The show debuted at the Melbourne Fringe Festival in 2018, when it was awarded best performance, and went on to tour the Darwin and Brisbane festivals.
During the show Bray talks candidly about his sexual awakening, the racism he experiences as a fair-skinned Indigenous person and his pride in being a Wiradjuri man.
“It’s me taking a pause and asking, ‘How did I get here? Who is this person?’ A lot of it is about my relationship with men, sex and drugs, which are a major part of contemporary gay culture. So a lot of it is me going, ‘You’re 38 and you’re still doing this, is that okay?’ I don’t make any judgements.”
He welcomes input from his “guests” but stresses it isn’t imperative to take part. “Some comedians pick on the person in the front row, making them awkward and the humour is in that. That doesn’t interest me at all, I want to make a space where everyone feels super comfortable, so no one is ever put on the spot,” he says.
The bathrobes break down the audience-actor structure of the show and provide a “set” for the otherwise plain hotel room.
In one section he offers his guests a hand massage and, after telling his backstory, invites people to share theirs.

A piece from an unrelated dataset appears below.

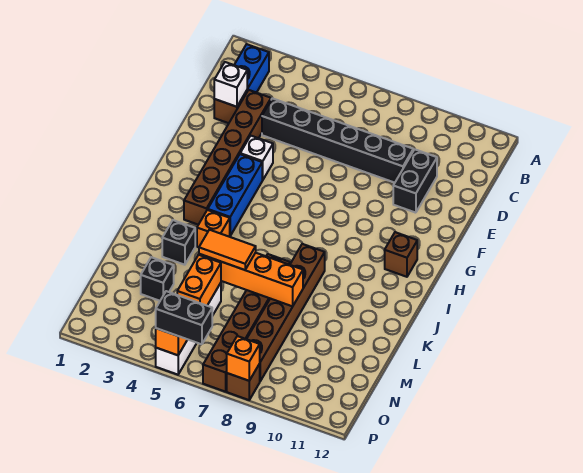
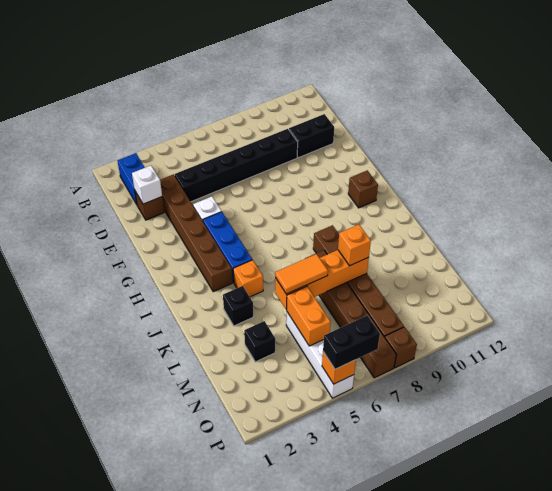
black brick D10:E10 level 1 -> black brick D10:D11 level 1
orange brick P8 level 2 -> orange brick L8 level 3

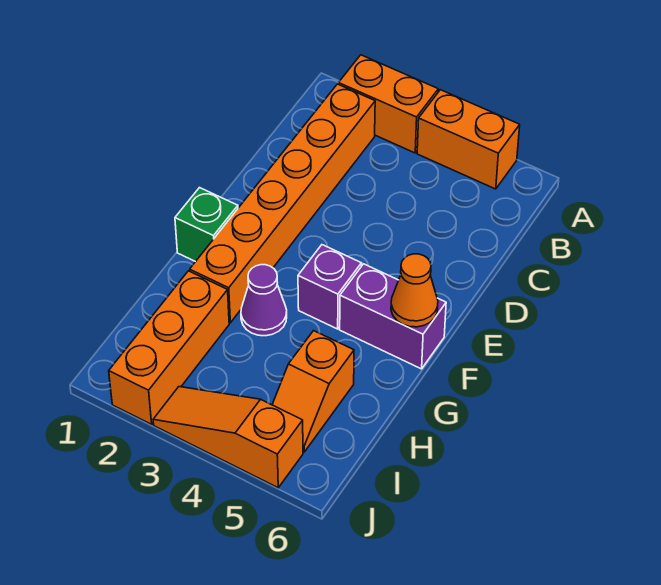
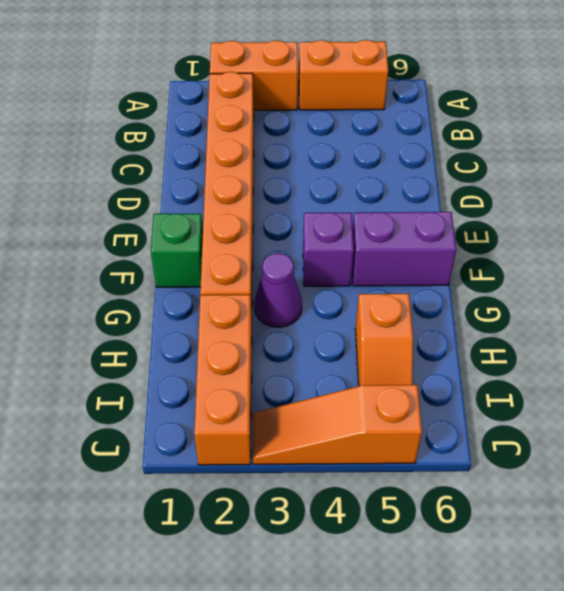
orange cone F6 level 2 -> none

“That’s my favourite part. Australia is an immigrant country so there are stories of parents who met in the Hungarian circus; people who discovered they’re of Indigenous heritage in their forties, or stories of parents escaping the holocaust. The richness of the personal and family stories in Australia is amazing.”
Bray says his desire, first and foremost, is to give people an entertaining night, something contemporary dance often fails to do. He also hopes to give people pause to consider our shared history of displacement in Australia and the place of its original inhabitants.
“It’s comedic, mostly me laughing at myself,” he says. “I’m not the most virtuosic dancer but I’m willing to peel back and reveal my inner self to an audience. And I think audiences respond to that. Sometimes you get to hear for the first time a thought you’re too ashamed to share and when you hear someone say it aloud you think, ‘I’m not alone’. And if I can achieve that with my art then I’ll die happy.”
Biladurang is playing at the QT Sydney from January 11 to 20. A waitlist for tickets are available.